第10話

まずはラオに家に来てもらって話を聞くことにした。

家が近いらしい。

「なるほど。セカイとの思い出話として語るのも悪くないな」

ライオンの毛深い顎を撫でふむと言った様子のラオだ。

「セカイはひたすら強いやつだ。初めて会ったとき、化物が人間の皮を被ってるのかと思うオーラを感じ取った」

「え、えぇ……怖すぎ……」

「そう? アタシは感じなかったけど」

「たぶん、セカイはわざと俺にそういうオーラを見せたんだろう。
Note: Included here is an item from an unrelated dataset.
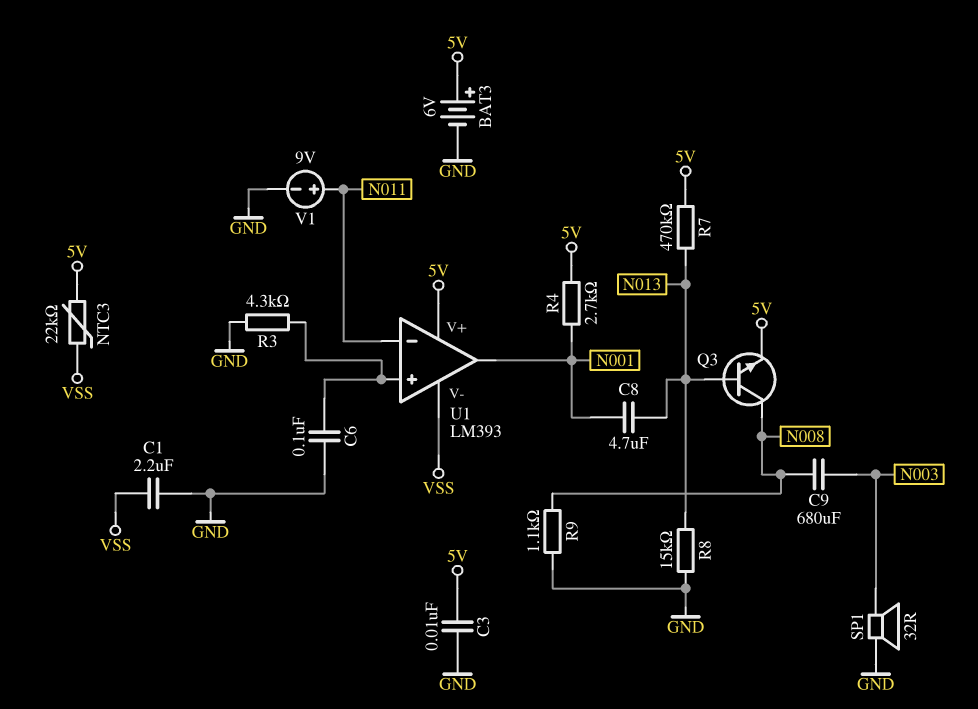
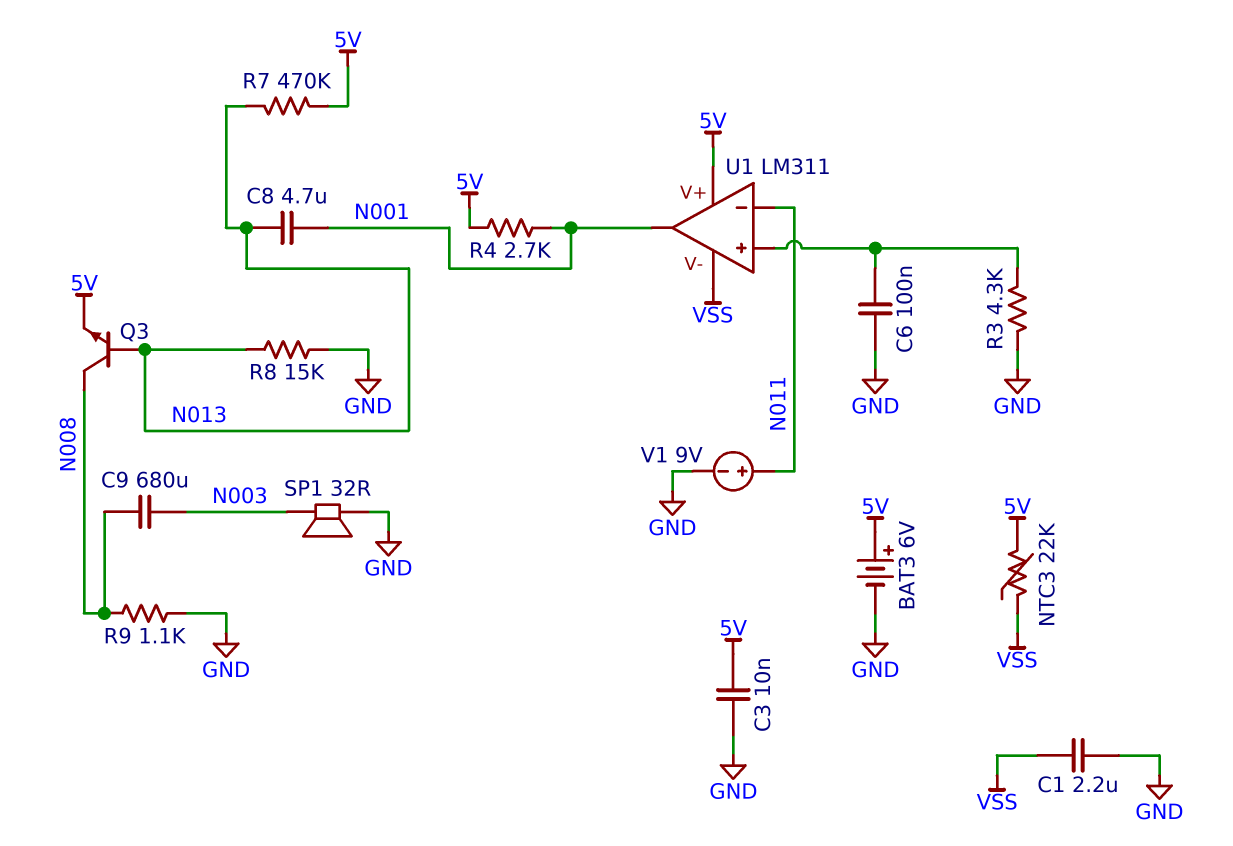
U1: LM393 -> LM311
どっちが上かを先に見せたかったんだろうな」

「オーラってそんな簡単に見せたり引っ込めたりできるの?」

「まあ、なんかあるだろ? あ、こいつ俺のこと嫌いだなって感じる的な」

「ああー」

急に親近感ある例え出た。

「それで私って何の技使えたっけ? 炎? 水?」

「ん? はははは! そんな属性、セカイには必要ねぇよ!」

「えー? 属性あった方が強いんじゃないの?」

「セカイの属性は力、パワーだけで充分だ! 属性なんてセカイには枷にしかなんねぇよ!」

セカイはパワーオンリーか……。

私にそのパワー扱えるのか?

「セカイは唯一、神に与えられた腕力の持ち主だからねー」

「え、何その知能指数ゼロの能力? 別にそんな感じしないけど……」

「それはお前がちゃんとセーブしてるからじゃないか? 凄いときはドラゴンの首つかんで投げ飛ばしてたぞ」

「でも腕力以外に何かあるってミナ言ってたよ」

「ああー。何かそれっぽいことは言ってたな。でも、セカイもわからないって言ってたぞ」

「わからない?」

「まだ能力が解放されないとかってな」

「そっかー……」

でも神に与えられた腕力という能力持ちであることはわかった。

セカイ・ヤマダはパワータイプか。

異世界でも暴力が全てを解決するのだろうか。